Elaboration, caractérisations physico-chimiques, études antiprolifératives, de vectorisation et de pénétration cellulaire de nouveaux glycoligands et glycocomplexes de cuivre(ii)
| Auteur / Autrice : | Ludivine Garcia |
| Direction : | Clotilde Policar |
| Type : | Thèse de doctorat |
| Discipline(s) : | Chimie bioinorganique |
| Date : | Soutenance en 2010 |
| Etablissement(s) : | Paris 11 |
| Partenaire(s) de recherche : | Autre partenaire : Université de Paris-Sud. Faculté des sciences d'Orsay (Essonne) |
Mots clés
Mots clés contrôlés
Résumé
Les glycoligands sont des ligands centrés sur des sucres fonctionnalisés par des bases de Lewis. Ce sont des agents de chélation contraints et rigides impliquant les propriétés conformationnelles du sucre dans la sphère de coordination. Au cours de cette thèse, plusieurs séries de glycoligands centrés sur des furannoses ont été synthétisées en faisant systématiquement varier la configuration du carbone C3 et les pinces chélatantes. Les glycoligands et leurs propriétés de complexation ont été analysés par de nombreuses techniques physico-chimiques telles que les spectroscopies RPE, de fluorescence, de dichroïsme circulaire, de diffraction des rayons X ainsi que la voltammétrie cyclique, la microscopie confocale et la microcalorimétrie. Des études ont également été réalisées pour tester leur activité antiproliférative potentielle sur des lignées cellulaires cancéreuses humaines. Les glycoligands, savamment modulés par des pinces chélatantes, se sont révélés être des ligands suffisamment contraints pour contrôler le potentiel d’oxydoréduction du couple Cu (II/I), la prédétermination de chiralité au niveau de dimères de Cu (II) et la sélectivité métallique.

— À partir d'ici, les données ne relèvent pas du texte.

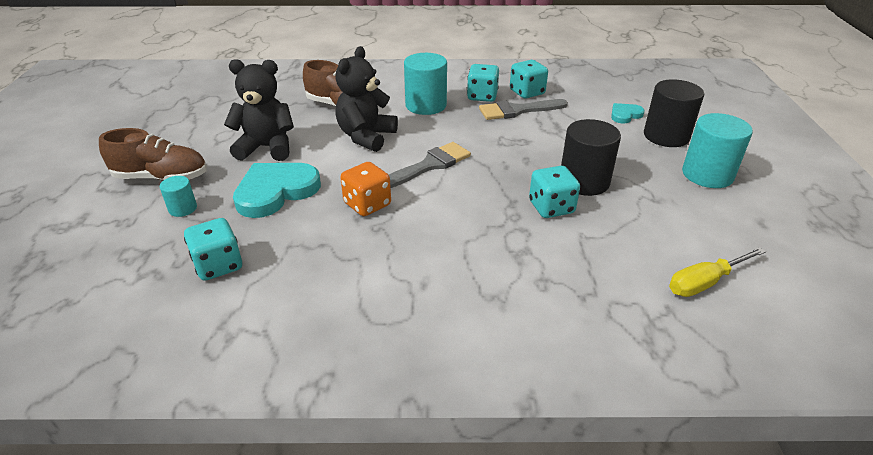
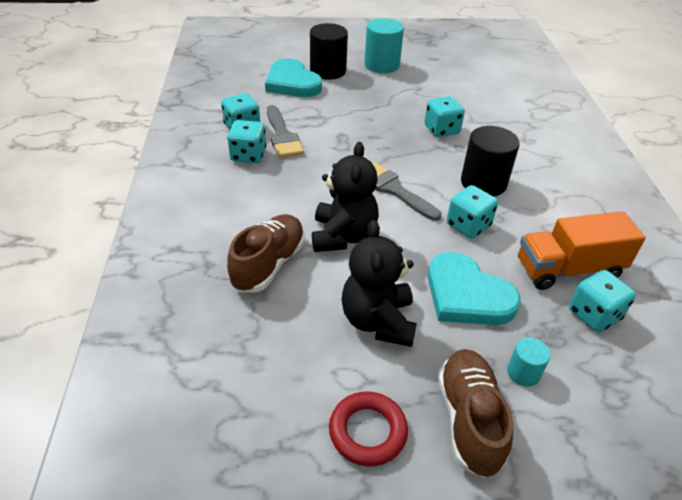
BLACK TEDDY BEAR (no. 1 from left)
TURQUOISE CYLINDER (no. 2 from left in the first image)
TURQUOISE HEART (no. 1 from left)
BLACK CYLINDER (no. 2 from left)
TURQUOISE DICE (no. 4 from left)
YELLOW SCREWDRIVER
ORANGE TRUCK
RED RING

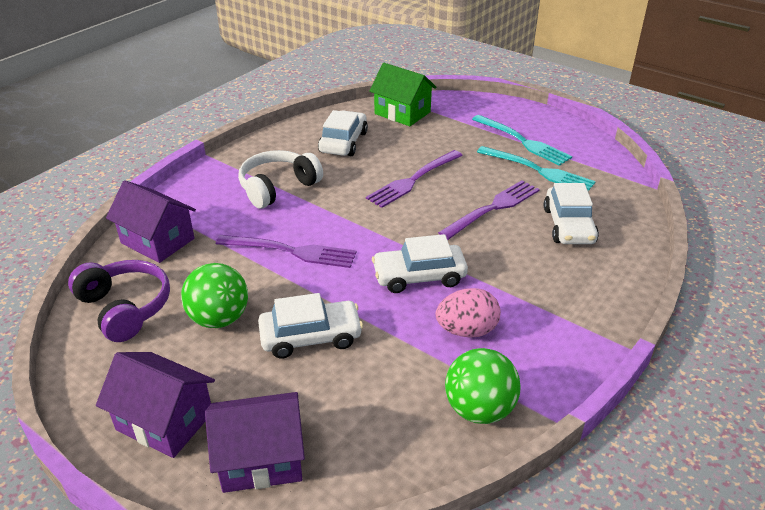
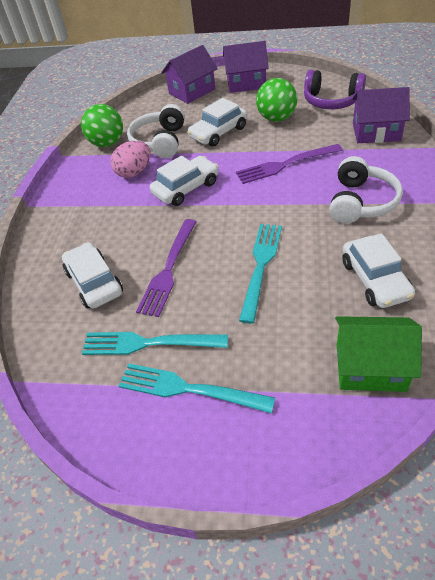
TURQUOISE FORK (no. 3 from left)
WHITE HEADPHONES (no. 1 from left)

De plus, les tests biologiques ont révélé que des glycocomplexes de Cu (II) pouvaient être vectorisés par une apo-protéine, l’apo-NCS et ainsi voir leur activité antiproliférative augmentée d’un facteur deux à trois. Grâce à la fluorescence exceptionnelle d’un des glycoligands, sa perméabilité vis-à-vis d’une membrane de vésicule géante unilamellaire et sa biodistribution ont pu être étudiées. Son activité antiproliférative a été reliée à sa localisation dans certaines organelles mais pas dans le noyau des cellules U937.